Choice quote: “Inability to prove non-inferiority does not conclude that the test intervention is inferior, it only means that it is “not non-inferior”. This outcome could be a result of an underpowered trial.”

So, statistical power is key. If you don’t get enough participants to reduce the influence of random noise, you can’t trust your results. If both study arms only had 3 patients complete the trial, then who cares if you didn’t show noninferiority? Besides “showed inferiority” and “showed noninferiority,” the third possibility is “didn’t show a damn thing.”

This is relevant to noninferiority trials, which don’t need as many participants because you’re only trying to show “eh, the new thing isn’t all that bad,” which takes fewer people to prove than “the new thing is this many points better than the old thing.”

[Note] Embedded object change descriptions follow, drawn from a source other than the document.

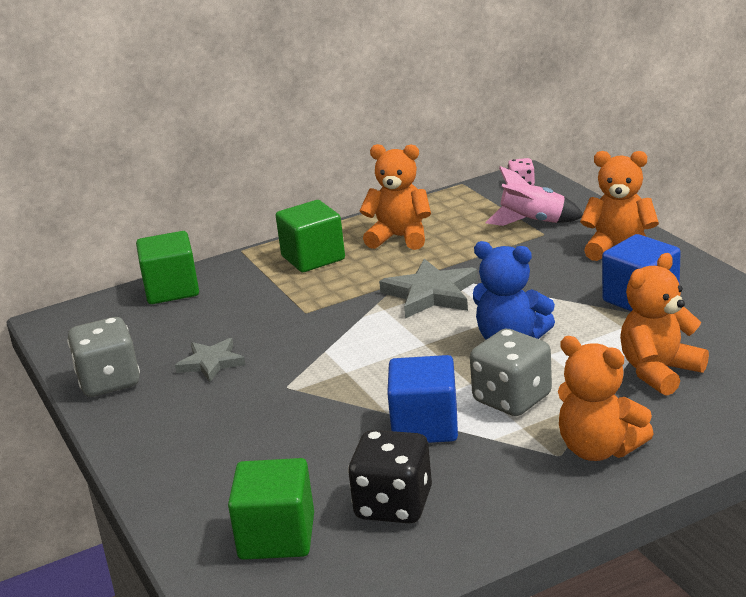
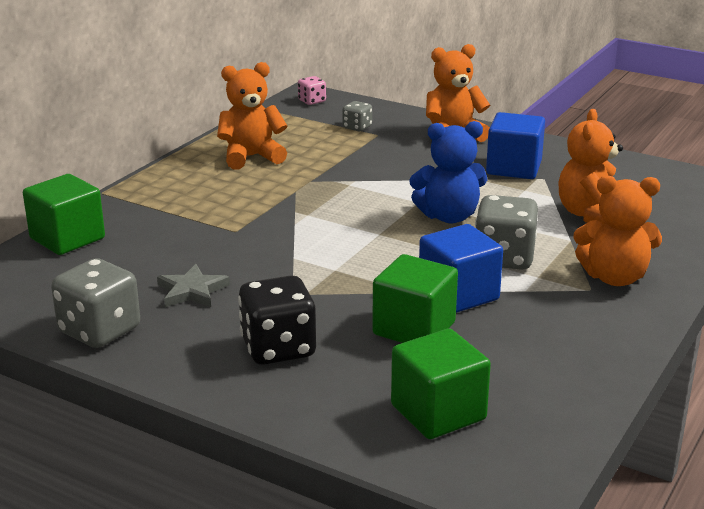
camera: 35 degrees left, 0 degrees up
(313, 258) = (186, 186): green cube -> green cube (414, 329)
(393, 505) = (507, 359): black dice -> black dice (278, 348)
(431, 294) = (336, 195): grey star -> none
(533, 222) = (357, 127): pink rocket -> grey dice

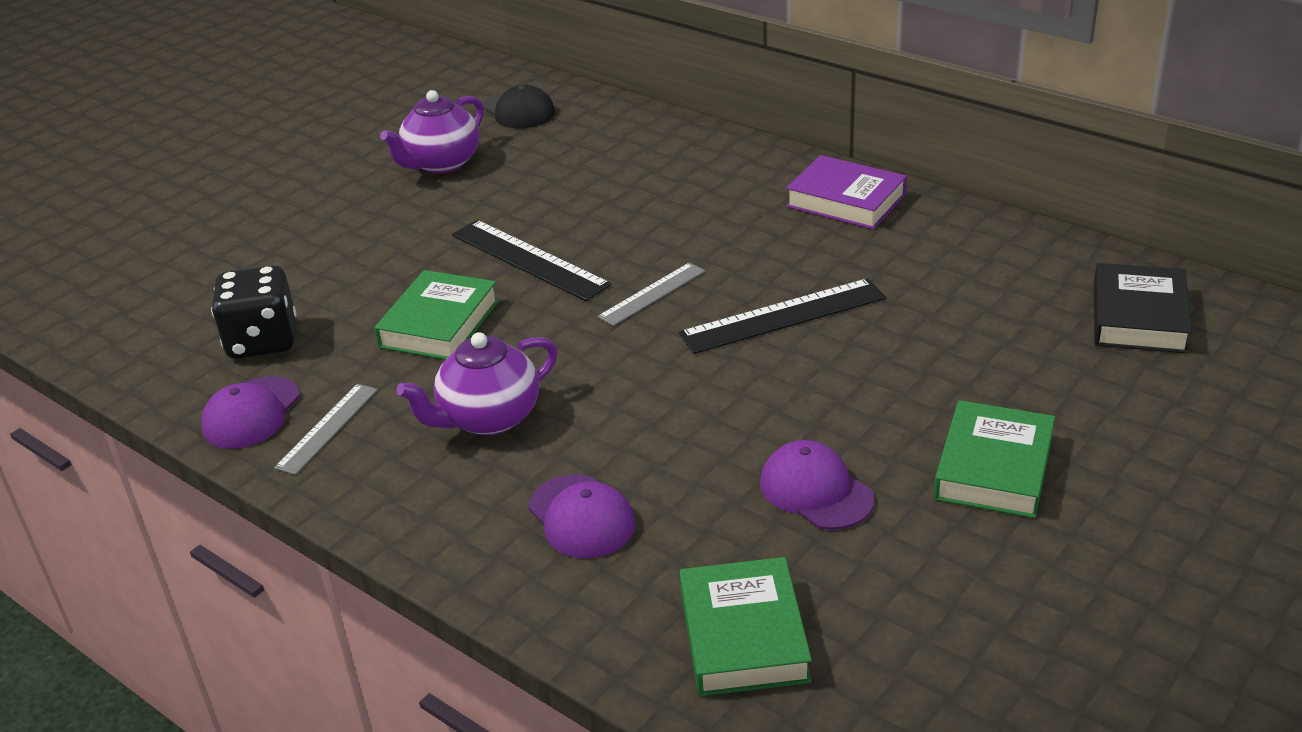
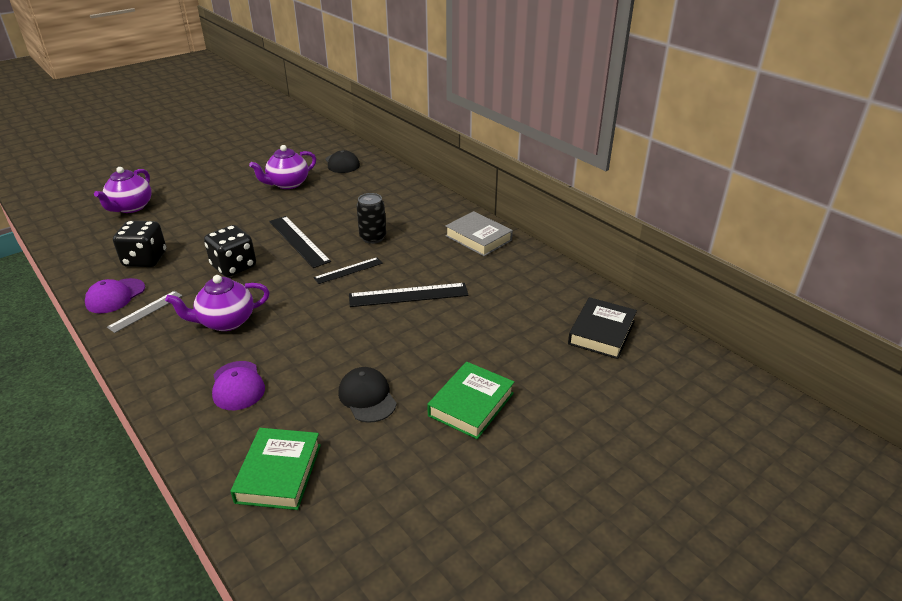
camera: 10 degrees right, 0 degrees up
(167, 254) = (131, 207): none -> purple teapot
(439, 324) = (234, 266): green book -> black dice
(652, 294) = (348, 270): grey ruler -> black ruler
(660, 231) = (373, 238): none -> black can
(816, 491) = (367, 397): purple cap -> black cap
(846, 200) = (478, 238): purple book -> grey book

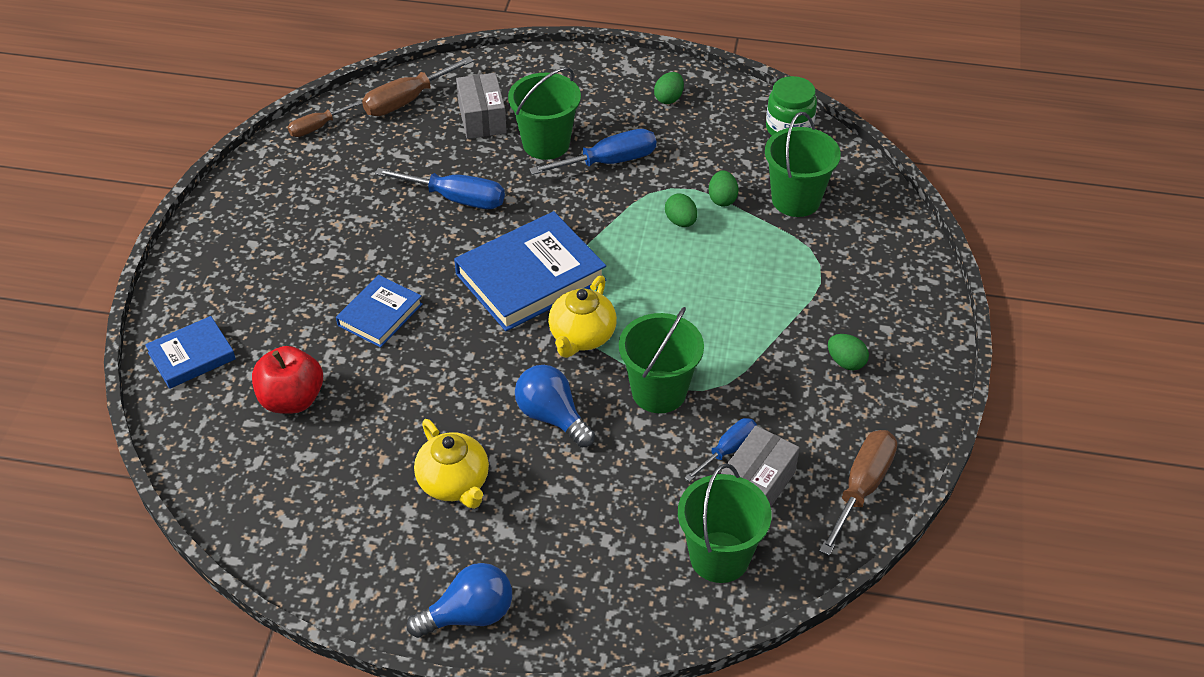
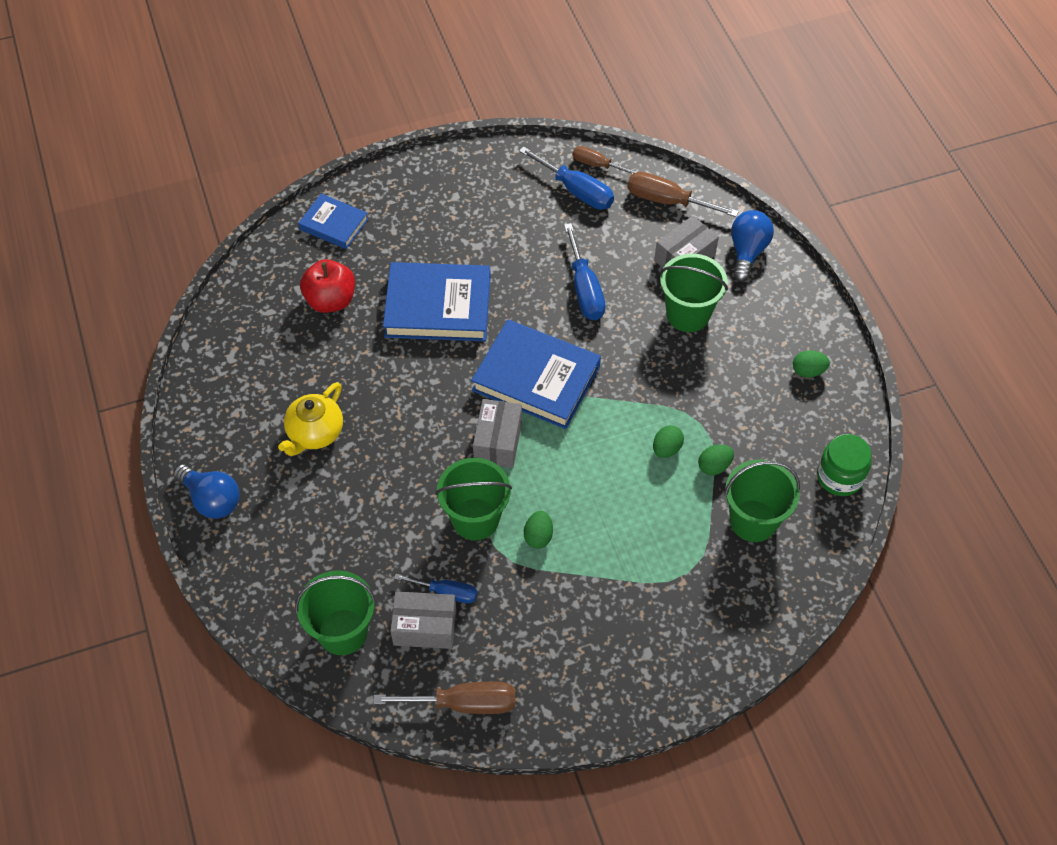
camera: 60 degrees right, 10 degrees up
(380, 314) = (438, 306): blue book -> blue book, size x1.77
(552, 417) = (409, 462): blue light bulb -> blue light bulb (747, 252)
(581, 336) = (498, 441): yellow teapot -> grey box
(609, 162) = (699, 366): blue screwdriver -> blue screwdriver (576, 191)
(846, 362) = (589, 637): green egg -> green egg (538, 536)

The other key thing is that the margin of noninferiority is usually arbitrary/a judgment call. A study can fail to show noninferiority to the margin they used, but the new treatment can still look good enough to be worth talking about. One great example:

https://www.nejm.org/doi/full/10.1056/NEJMoa1502599#:~:text=For%20the%20treatment%20of%20chlamydia%20infection%2C%20the%20Centers%20for%20Disease,twice%20daily%20for%207%20days.

It compares an antibiotic that cured about 97% of chlamydia with a single dose, versus one taken twice daily for seven days that cured 100%. It narrowly missed the preset margin for noninferiority, yet which would you choose for a patient who never remembers to take medicine?

TL;DR: Failing to show noninferiority doesn’t show inferiority, because it might have just not showed a damn thing.